Galileo has far outlived the duration of its original mission. Its fuel supplies are dwindling, its power supply is getting low, and its instruments are failing after years of exposure to the intense radiation around Jupiter. Instead of shutting Galileo down and letting it drift in orbit around Jupiter, the Galileo mission team has placed the craft on a collision course with Jupiter. Why? Europa, one of Jupiter's moons, is one of the most likely places in the Solar System to harbor life. If Galileo is left to drift, there is a chance it might someday crash into Europa. Despite long years of exposure to the harsh environment space, there may be living microbes (or their spores) lurking somewhere inside the Galileo spacecraft. A crash into Europa could contaminate the moon with Earthly microbes.

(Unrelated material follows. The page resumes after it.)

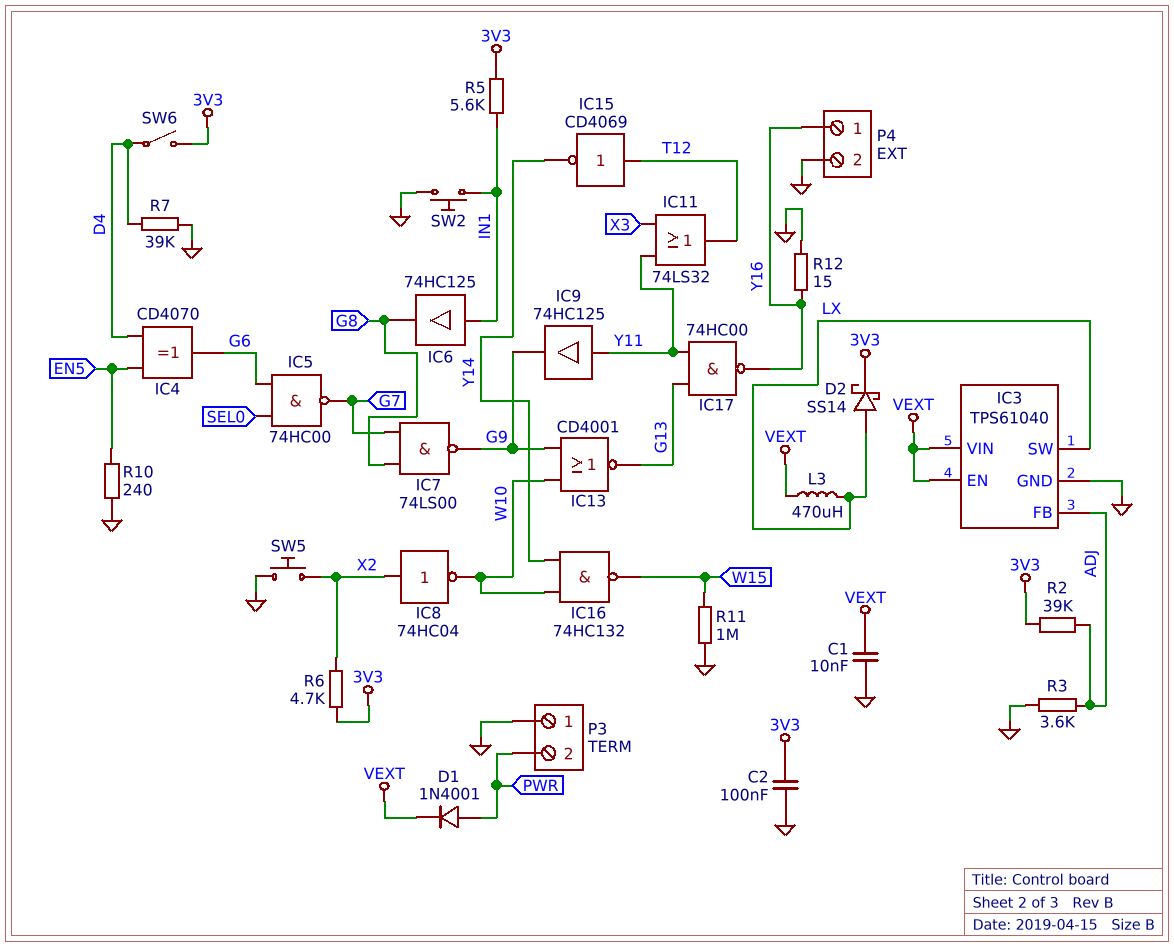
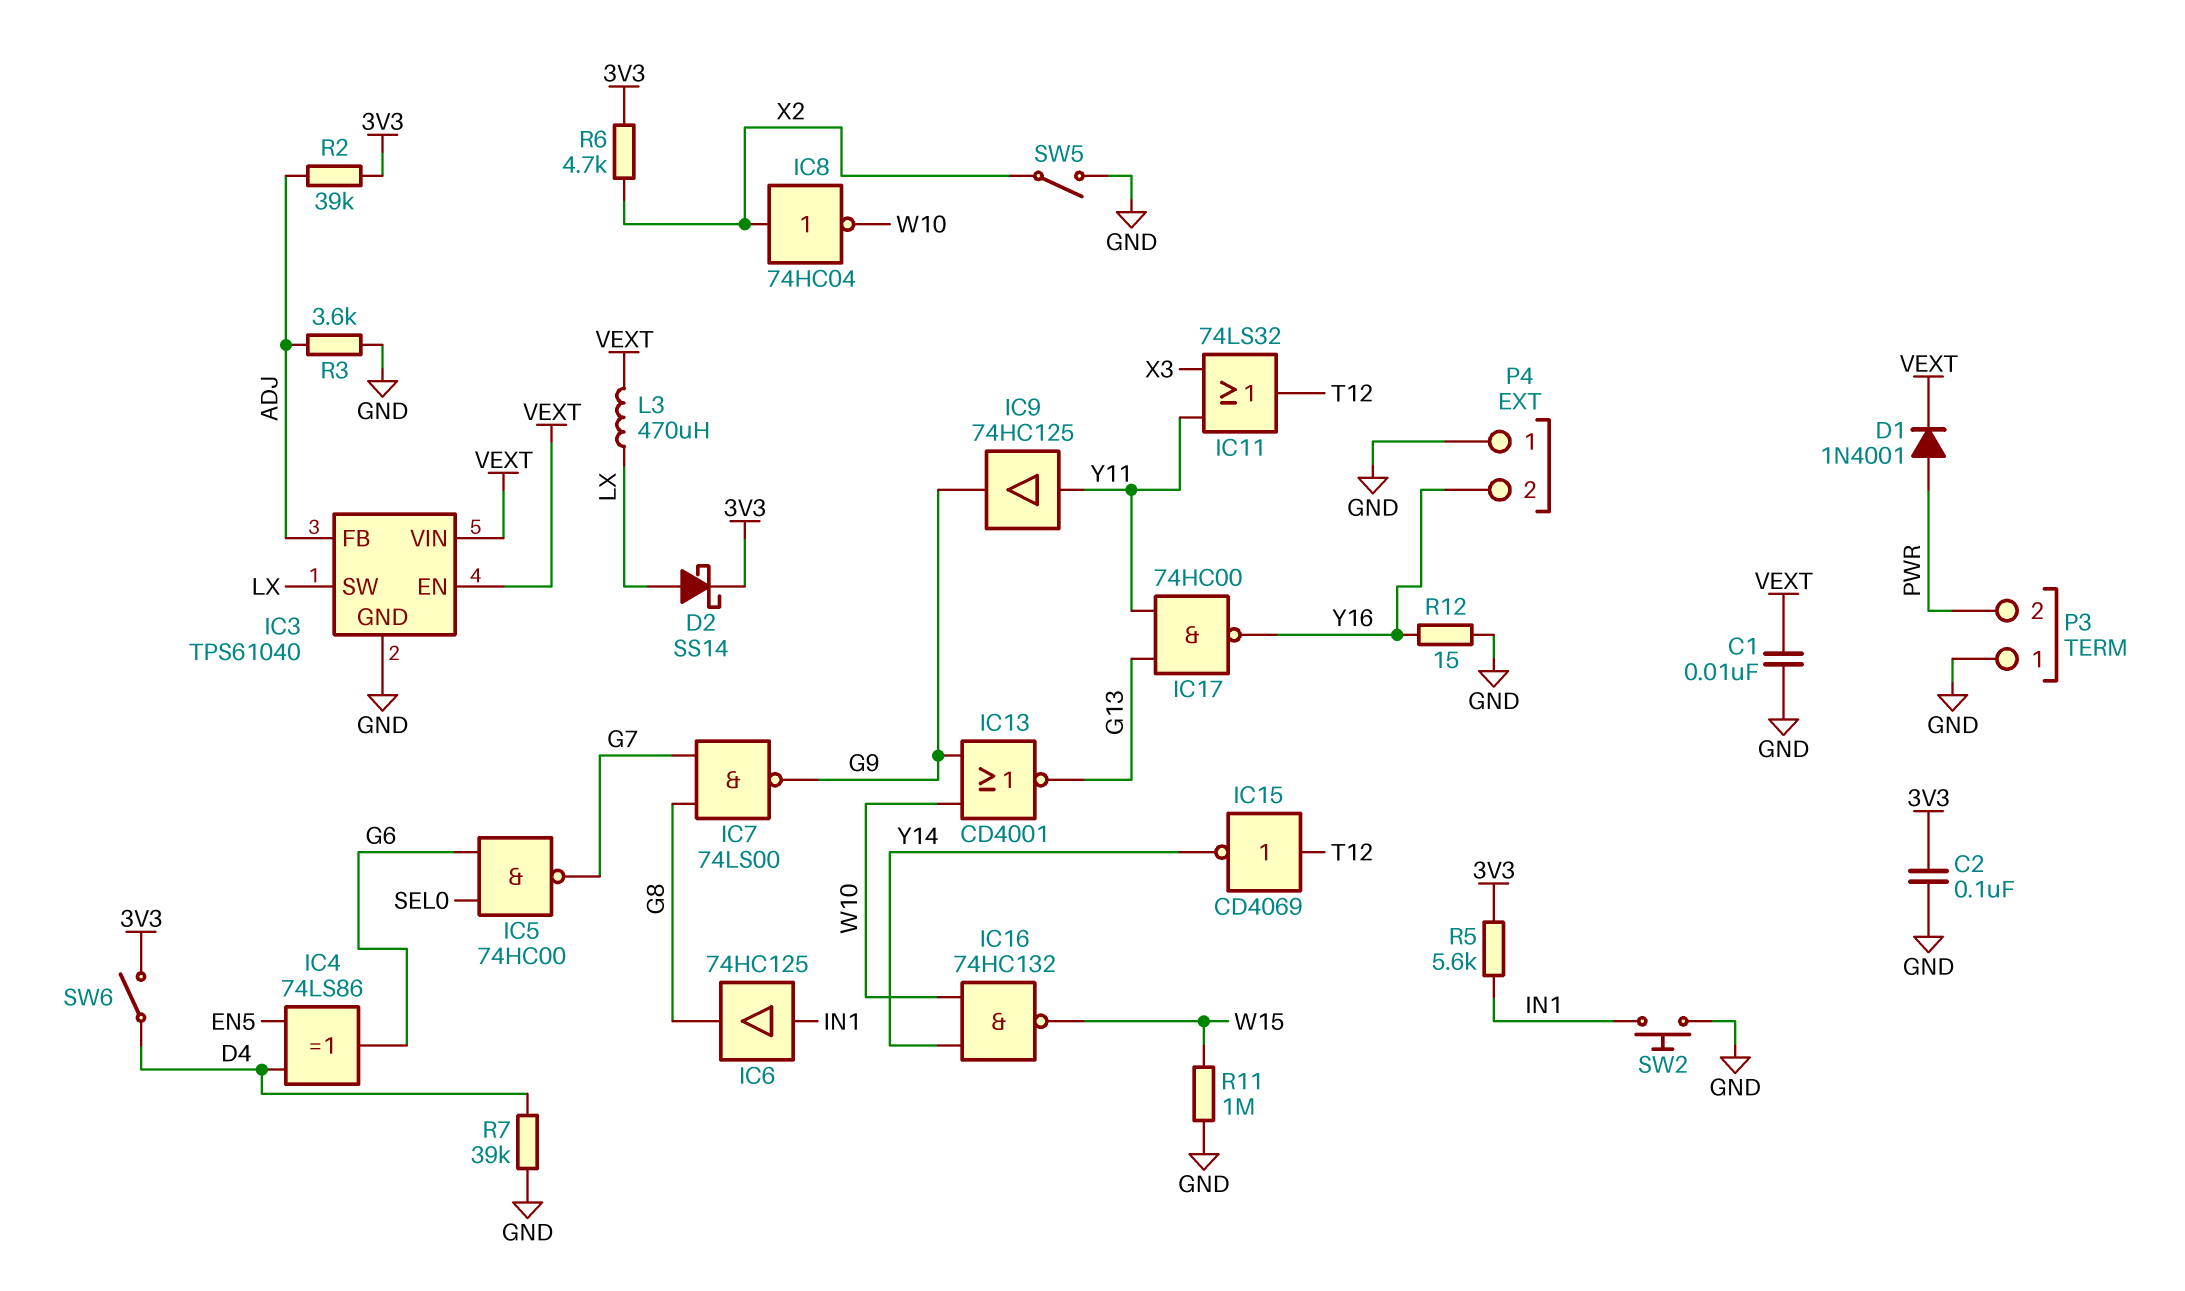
IC4: XOR CD4070 (in D4, in EN5, out G6) -> XOR 74LS86 (in D4, in EN5, out G6)
P4 pin 1: Y16 -> GND
P4 pin 2: GND -> Y16
R10: 240 (EN5, GND) -> none
SW5: button (GND, X2) -> switch (GND, X2)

Galileo has been a fabulously successful mission that has helped us learn a great deal about the largest planet in our Solar System, its many moons and complex rings, and the vast magnetic fields and deadly radiation belts that surround Jupiter. It is with a touch of sadness that we bid Galileo a fond farewell. Reflecting back on the long history of the Galileo mission, the scientists and engineers who conducted the mission recently assembled a list of some of Galileo's greatest accomplishments. Here they are:
- The descent probe (which plunged into Jupiter's atmosphere in December 1995) made measurements that furthered our understanding of how Jupiter has evolved. The measurements opened up new questions, however.
- Jupiter has numerous, large thunderstorms with a spatial extent that is different from the Earth. Galileo made a first observation of ammonia clouds in another planet's atmosphere. The atmosphere seems to create ammonia ice particles of material from lower depths, but only in "fresh" clouds.
- Evidence supports a theory that liquid oceans exit under Europa's icy surface.
- Galileo magnetic data provide evidence that not only Europa has a liquid-saltwater layer but Ganymede and Callisto may as well.
- Europa, Io, and Ganymede all have metallic cores. Callisto is more homogeneous (undifferentiated) inside.
- Europa, Ganymede, and Callisto all provide evidence of a thin atmospheric layer - known as a 'surface-bound exosphere'.
- Ganymede generates a magnetic field.
- Galileo took many images showing unique geological phenomenology: Europa faults and "scalloped" shaped cracks, Ganymede's surface that indicates high levels of tectonic activity with faulting and fracturing, Callisto's surface showing evidence of extensive (and mysterious) erosion.
- Io's extensive volcanic activity may be 100 times greater than that found on Earth. The heat and frequency of eruption are reminiscent of early Earth. This means that Io may be a laboratory for the study of the early Earth.
- Galileo studied the complex plasma interactions at Io.
- Jupiter's ring system is formed by dust kicked up as interplanetary meteoroids smash into the planet's four small inner moons. The outermost ring is actually two rings, one embedded within the other.
- Galileo was the first spacecraft to dwell in a giant planet magnetosphere long enough to identify its global structure and to investigate its dynamics.